Wednesday, September 8, 2010

Attacks on Entrepreneurs

Attacks on Entrepreneurs
by John Stossel

I'll give the politicians the benefit of the doubt. Most don't intend to attack entrepreneurs. They just want to make sure businesses obey a few rules. But those rules kill opportunity.

I’ll talk to customers of “Dollar Van” drivers in Queens who are happy to commute by van rather than bus. Most don’t know that the Dollar Vans may soon be strangled by regulations. The vans are resented by transit unions that claim the vans steal “their” customers. I’ll confront the head of the union.

Also:

In Washington State, a bagel store owner was fined for hiring someone to wear a sandwich-board advertising “Fresh Bagels” (the city thought the sign was tacky).

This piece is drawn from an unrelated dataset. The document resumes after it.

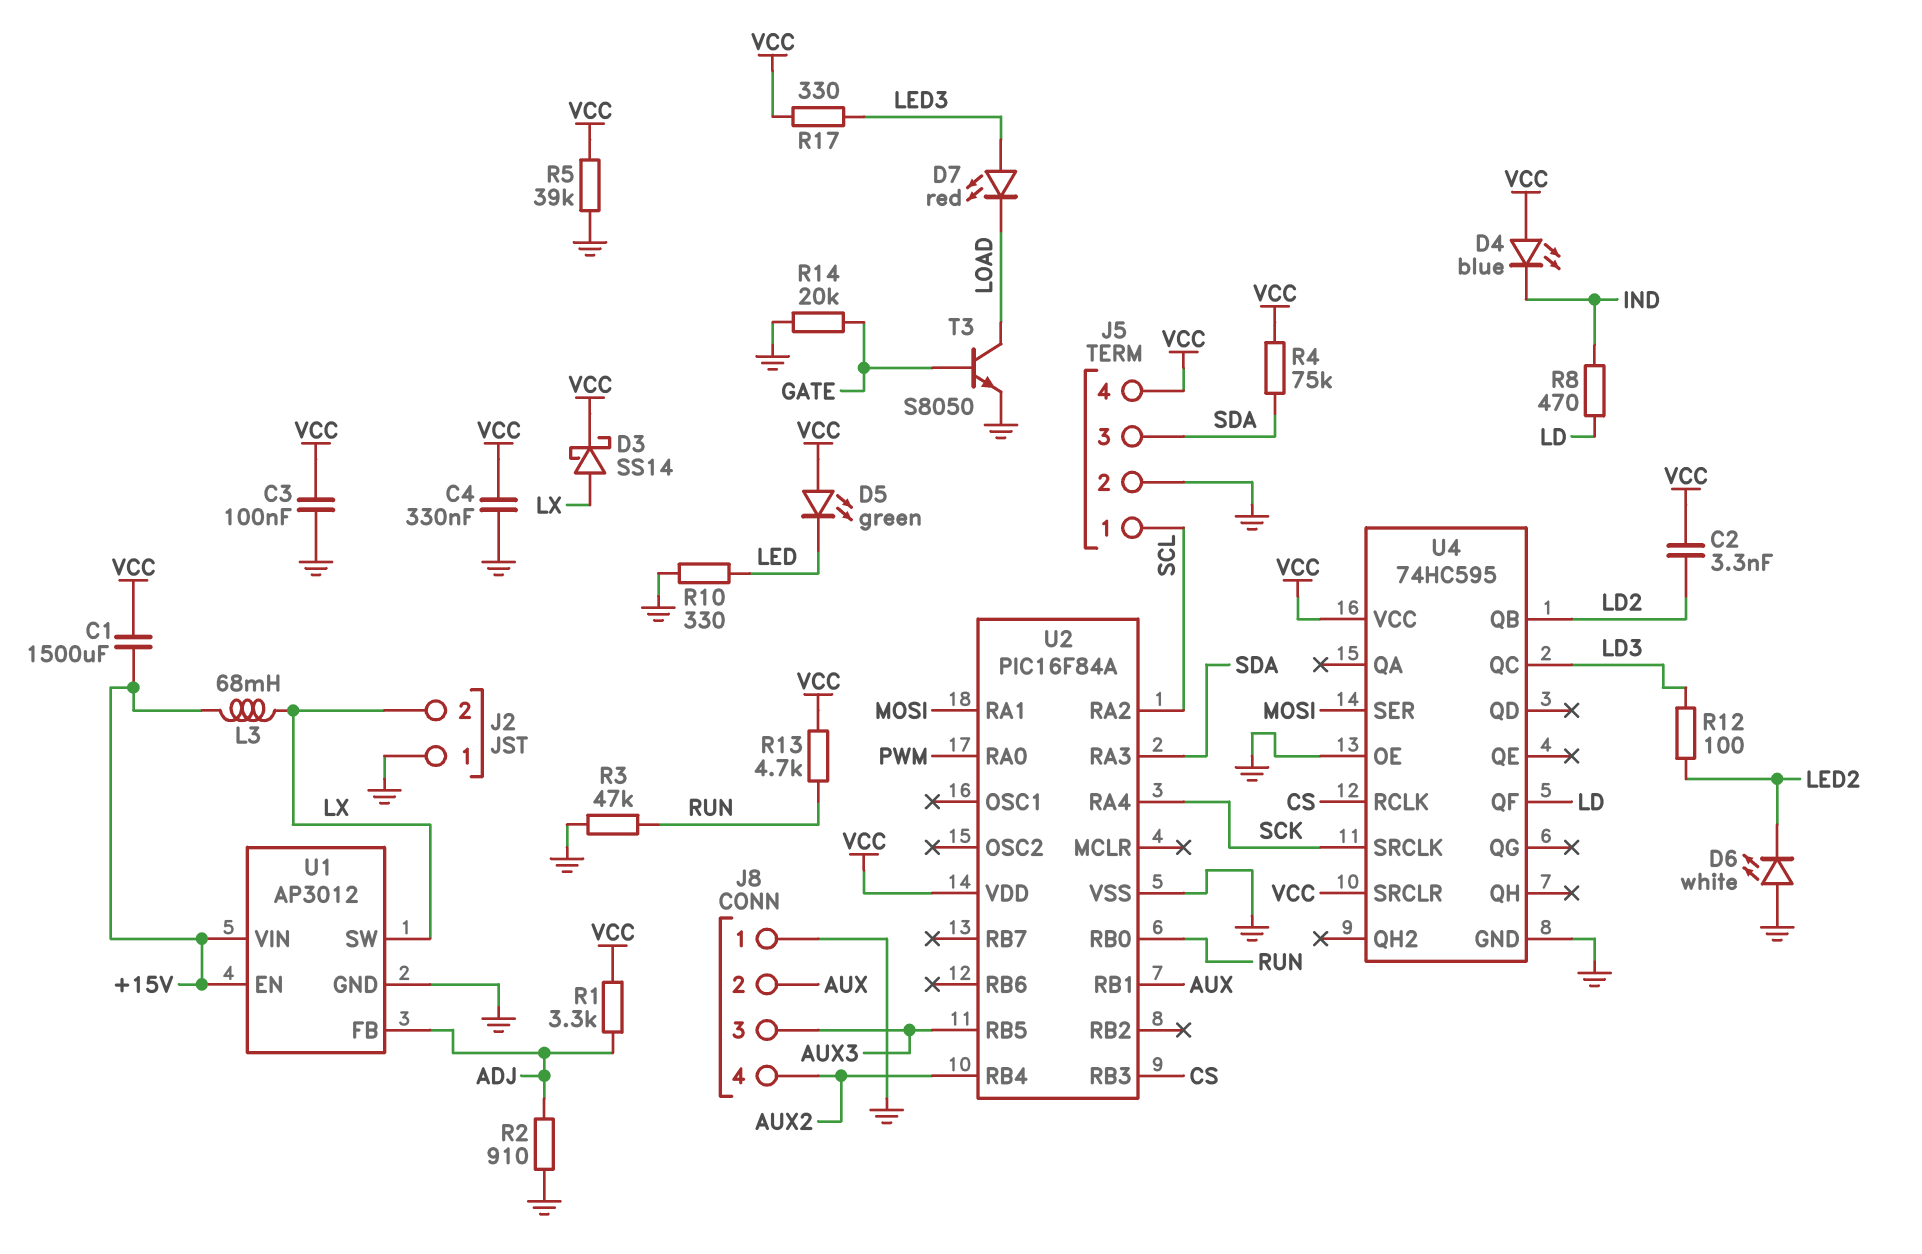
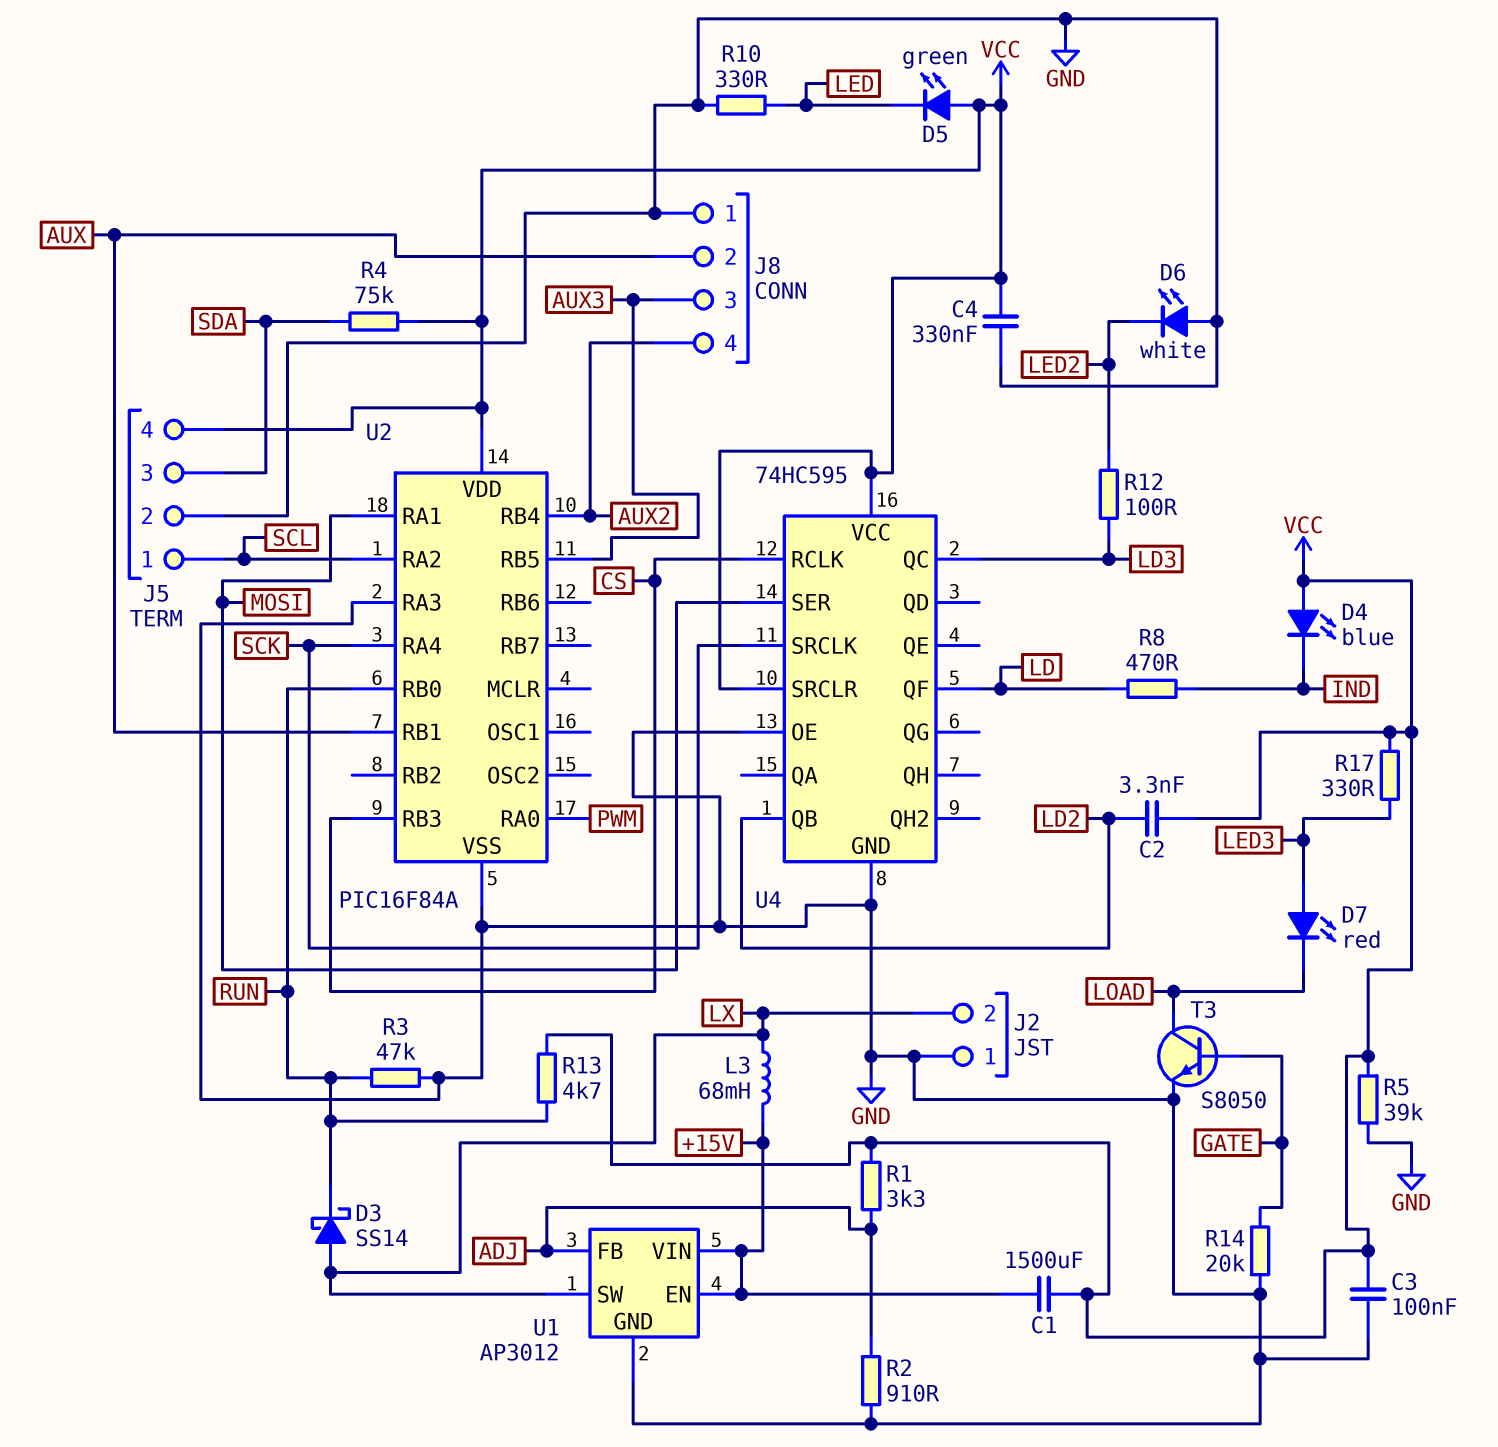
D3: schottky SS14 (A LX, K VCC) -> schottky SS14 (A LX, K RUN)
U2 pin RA3: SDA -> GND

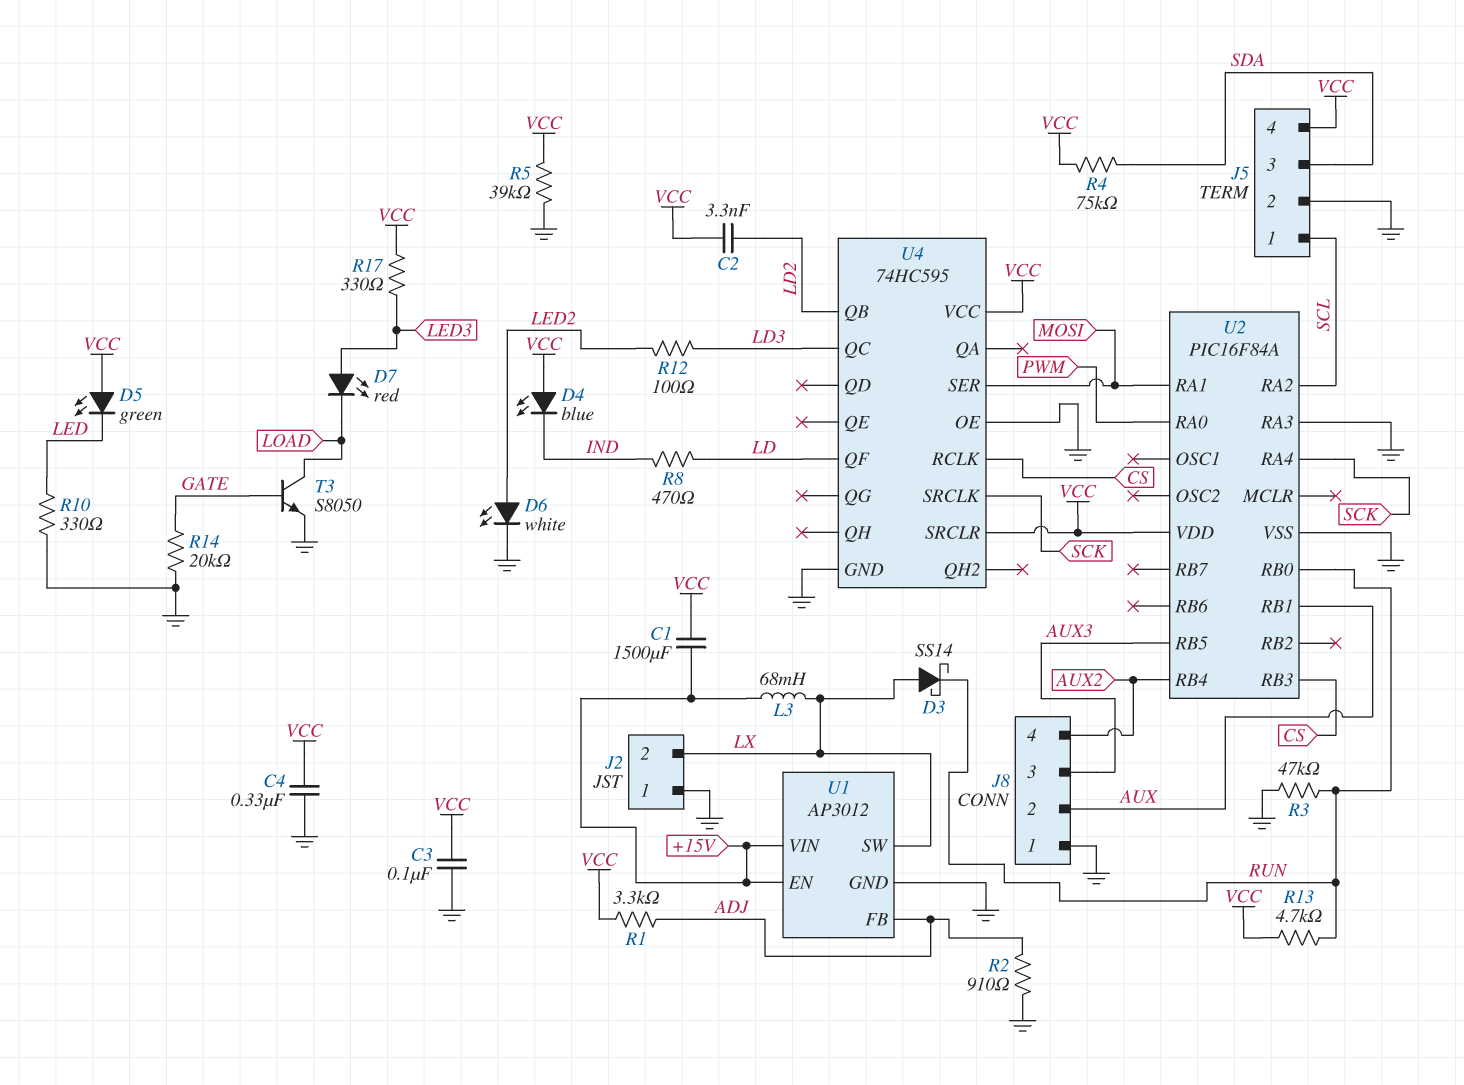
D6: LED white (A GND, K LED2) -> LED white (A LED2, K GND)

In Mississippi, a hair-braider hoping to expand her business was told she needed a license which requires thousands of hours of expensive cosmetology training. But the training doesn’t even include hair braiding.

In Louisiana, monks who’ve made simple wooden caskets for a hundred years are being threatened with jail time because they aren’t licensed funeral directors.

People can always think of possible problems.

In Europe, a rule called the precautionary principle governs approval of new things... It declares if there’s any risk to new foods, medicines, whatever, the product should be banned until sound science shows no harm will result.

That sounds reasonable, unless you think about it and realize that it also means, as Reason Magazine’s RON BAILEY SUMMARIZED IT:

“Never do anything for the first time.” The Precautionary Principle is a reason why fewer innovations come from Europe today.

Such regulation is also why there is now less job growth in America.

Read more: http://stossel.blogs.foxbusiness.com/2010/09/08/attacks-on-entrepreneurs/#ixzz0yy55pNlz

Note from the right jack: How to throw a wet blanket on creativity, motivation and initiative. Have you encounter any of the following phrases:

You cannot do that because we have never done that before.

If we let you do that, we will have to let everyone do it.

We tried that once and it did not work.